Obviously, this will put a hold on all of SpaceX’s upcoming efforts.

  • Falcon Heavy: Since the explosion was almost certainly caused by a failure in the first stage, they will have to hold off that first Falcon Heavy demo launch scheduled for this fall, since it uses three first stages strapped together.
  • Reused Falcon 9: Similarly, the first launch of a recovered Falcon 9 first stage, also set for the fall, will likely have to be delayed until they determine what went wrong today.
  • Reused Dragon: NASA had indicated that one of the cargo missions to ISS next year would reuse a previously flown Dragon.

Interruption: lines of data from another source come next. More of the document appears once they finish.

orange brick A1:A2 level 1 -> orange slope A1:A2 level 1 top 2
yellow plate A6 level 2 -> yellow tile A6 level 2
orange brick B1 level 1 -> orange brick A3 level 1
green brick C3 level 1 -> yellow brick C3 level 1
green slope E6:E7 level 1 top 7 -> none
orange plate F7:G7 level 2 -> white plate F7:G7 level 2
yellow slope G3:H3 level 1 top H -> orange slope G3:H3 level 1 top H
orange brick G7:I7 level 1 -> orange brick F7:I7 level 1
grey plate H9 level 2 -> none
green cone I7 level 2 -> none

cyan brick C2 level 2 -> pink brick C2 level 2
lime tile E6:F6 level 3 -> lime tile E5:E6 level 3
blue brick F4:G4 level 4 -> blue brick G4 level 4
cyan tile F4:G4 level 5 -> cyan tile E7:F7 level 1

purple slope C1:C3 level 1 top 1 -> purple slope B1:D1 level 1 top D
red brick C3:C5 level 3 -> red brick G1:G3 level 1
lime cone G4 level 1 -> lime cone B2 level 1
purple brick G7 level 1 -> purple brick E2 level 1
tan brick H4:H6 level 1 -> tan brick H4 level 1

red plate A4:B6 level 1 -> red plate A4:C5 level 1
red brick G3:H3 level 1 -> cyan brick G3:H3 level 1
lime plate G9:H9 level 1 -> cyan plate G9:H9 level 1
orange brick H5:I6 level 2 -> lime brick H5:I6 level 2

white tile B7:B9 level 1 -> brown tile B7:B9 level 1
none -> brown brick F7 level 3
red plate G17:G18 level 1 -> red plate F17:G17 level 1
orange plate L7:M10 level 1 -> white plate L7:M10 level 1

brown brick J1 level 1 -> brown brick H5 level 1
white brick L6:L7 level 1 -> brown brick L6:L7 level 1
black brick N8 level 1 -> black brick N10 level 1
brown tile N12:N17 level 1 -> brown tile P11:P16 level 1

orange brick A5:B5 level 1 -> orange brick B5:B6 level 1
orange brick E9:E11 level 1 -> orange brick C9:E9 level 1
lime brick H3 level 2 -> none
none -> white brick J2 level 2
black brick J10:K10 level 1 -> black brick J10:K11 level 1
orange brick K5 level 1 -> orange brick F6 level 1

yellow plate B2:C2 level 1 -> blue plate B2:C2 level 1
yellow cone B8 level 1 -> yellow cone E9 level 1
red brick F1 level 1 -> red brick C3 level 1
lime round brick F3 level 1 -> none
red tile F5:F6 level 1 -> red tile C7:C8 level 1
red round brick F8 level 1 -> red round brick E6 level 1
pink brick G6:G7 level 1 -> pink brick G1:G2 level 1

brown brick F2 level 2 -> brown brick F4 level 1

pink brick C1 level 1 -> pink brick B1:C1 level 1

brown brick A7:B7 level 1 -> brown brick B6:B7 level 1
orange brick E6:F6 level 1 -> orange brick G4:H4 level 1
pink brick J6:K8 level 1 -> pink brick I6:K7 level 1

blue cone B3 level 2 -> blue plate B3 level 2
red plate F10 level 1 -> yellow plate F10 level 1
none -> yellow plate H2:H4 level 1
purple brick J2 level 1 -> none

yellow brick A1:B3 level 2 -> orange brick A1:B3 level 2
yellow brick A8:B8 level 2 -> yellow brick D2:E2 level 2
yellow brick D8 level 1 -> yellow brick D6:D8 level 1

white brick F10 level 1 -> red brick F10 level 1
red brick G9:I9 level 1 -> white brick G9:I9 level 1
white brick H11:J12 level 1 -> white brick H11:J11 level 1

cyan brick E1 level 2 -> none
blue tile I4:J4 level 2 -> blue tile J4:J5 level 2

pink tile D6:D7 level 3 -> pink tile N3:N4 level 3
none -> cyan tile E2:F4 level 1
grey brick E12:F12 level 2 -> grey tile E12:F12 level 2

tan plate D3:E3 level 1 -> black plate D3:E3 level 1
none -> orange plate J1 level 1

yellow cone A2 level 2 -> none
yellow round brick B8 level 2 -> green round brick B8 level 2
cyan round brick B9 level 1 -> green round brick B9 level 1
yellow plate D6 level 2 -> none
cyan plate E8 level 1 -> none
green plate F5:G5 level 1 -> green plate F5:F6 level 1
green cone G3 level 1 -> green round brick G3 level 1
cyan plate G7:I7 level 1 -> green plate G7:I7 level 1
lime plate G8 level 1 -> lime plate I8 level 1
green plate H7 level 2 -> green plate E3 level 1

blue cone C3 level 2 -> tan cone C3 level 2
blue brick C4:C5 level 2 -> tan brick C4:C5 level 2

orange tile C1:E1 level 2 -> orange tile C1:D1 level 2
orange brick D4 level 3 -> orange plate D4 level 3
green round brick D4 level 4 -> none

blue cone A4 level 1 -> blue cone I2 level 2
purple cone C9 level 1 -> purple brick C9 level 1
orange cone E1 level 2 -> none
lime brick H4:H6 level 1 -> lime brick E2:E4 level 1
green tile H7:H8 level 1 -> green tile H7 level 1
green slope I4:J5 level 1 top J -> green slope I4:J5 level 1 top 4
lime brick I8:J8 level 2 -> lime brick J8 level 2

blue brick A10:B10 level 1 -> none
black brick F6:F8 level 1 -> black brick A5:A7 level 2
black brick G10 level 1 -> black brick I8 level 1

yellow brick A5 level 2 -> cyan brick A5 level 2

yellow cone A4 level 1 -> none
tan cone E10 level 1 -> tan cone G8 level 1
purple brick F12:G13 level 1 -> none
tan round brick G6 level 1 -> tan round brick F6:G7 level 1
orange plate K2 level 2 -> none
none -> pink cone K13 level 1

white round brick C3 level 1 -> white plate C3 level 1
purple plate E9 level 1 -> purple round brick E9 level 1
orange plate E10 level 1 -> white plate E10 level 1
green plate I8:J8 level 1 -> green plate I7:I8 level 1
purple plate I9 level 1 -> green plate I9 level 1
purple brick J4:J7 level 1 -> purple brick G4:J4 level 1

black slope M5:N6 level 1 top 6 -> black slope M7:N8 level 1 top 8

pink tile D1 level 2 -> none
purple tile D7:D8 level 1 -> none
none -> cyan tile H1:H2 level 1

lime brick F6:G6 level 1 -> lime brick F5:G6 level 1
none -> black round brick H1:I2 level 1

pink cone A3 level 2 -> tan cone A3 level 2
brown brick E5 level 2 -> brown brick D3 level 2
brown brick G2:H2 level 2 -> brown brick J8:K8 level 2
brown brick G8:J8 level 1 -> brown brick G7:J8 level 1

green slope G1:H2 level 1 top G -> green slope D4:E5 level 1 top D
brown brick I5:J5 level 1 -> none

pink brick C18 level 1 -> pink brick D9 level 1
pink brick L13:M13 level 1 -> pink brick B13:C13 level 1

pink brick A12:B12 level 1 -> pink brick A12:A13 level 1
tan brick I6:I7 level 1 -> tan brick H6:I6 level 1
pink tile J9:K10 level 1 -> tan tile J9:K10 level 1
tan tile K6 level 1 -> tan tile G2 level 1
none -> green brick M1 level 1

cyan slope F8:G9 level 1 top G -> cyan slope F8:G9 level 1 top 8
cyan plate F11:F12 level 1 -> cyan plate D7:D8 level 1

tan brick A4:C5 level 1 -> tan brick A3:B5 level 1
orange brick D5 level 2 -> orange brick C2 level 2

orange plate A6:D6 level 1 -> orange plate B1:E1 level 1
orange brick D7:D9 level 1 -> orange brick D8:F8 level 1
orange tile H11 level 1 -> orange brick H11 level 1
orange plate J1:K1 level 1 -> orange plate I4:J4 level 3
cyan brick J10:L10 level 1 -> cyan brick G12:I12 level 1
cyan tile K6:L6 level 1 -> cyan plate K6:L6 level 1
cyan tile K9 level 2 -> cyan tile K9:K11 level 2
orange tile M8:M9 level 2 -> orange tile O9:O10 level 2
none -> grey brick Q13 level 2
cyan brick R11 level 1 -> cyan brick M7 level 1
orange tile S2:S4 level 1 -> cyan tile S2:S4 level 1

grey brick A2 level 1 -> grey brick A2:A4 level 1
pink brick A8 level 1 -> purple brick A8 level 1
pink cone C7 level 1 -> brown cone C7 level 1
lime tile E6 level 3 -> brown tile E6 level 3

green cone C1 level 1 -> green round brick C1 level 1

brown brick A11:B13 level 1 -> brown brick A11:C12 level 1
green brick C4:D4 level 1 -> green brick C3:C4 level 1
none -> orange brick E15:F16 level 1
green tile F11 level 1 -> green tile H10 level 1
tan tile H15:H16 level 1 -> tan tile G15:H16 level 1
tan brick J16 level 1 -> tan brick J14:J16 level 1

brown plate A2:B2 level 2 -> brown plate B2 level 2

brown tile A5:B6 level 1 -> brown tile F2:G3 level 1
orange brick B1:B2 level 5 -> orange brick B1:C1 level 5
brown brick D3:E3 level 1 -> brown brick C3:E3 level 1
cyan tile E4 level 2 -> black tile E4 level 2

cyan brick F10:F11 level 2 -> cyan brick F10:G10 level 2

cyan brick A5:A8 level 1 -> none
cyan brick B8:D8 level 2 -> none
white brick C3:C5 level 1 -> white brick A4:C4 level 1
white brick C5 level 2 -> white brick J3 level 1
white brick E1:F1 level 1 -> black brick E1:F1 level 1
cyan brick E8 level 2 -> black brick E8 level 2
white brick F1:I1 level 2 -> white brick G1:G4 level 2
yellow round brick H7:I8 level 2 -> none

Though this explosion has nothing to do specifically with Dragon, the capsule is launched with a Falcon 9, and thus cannot fly until this investigation is over.
  • Falcon 9: SpaceX had been attempting this year to up its launch rate to more than one per month. That will now not happen.
  • Red Dragon: SpaceX has said it plans to fly a test Dragon to Mars in 2018, the next launch window. While this explosion will delay the company’s plans over the next year, I expect SpaceX will not cancel that 2018 launch. They have enough time to investigate this failure and fix the cause without missing that window.
  • Elon Musk’s Mars speech: Finally, Musk is scheduled to make a major speech on September 26 at the International Aeronautical Congress (IAC) in Guadalajara, Mexico, outlining his company’s future plans to fly to Mars. He almost certainly will have to rewrite that speech.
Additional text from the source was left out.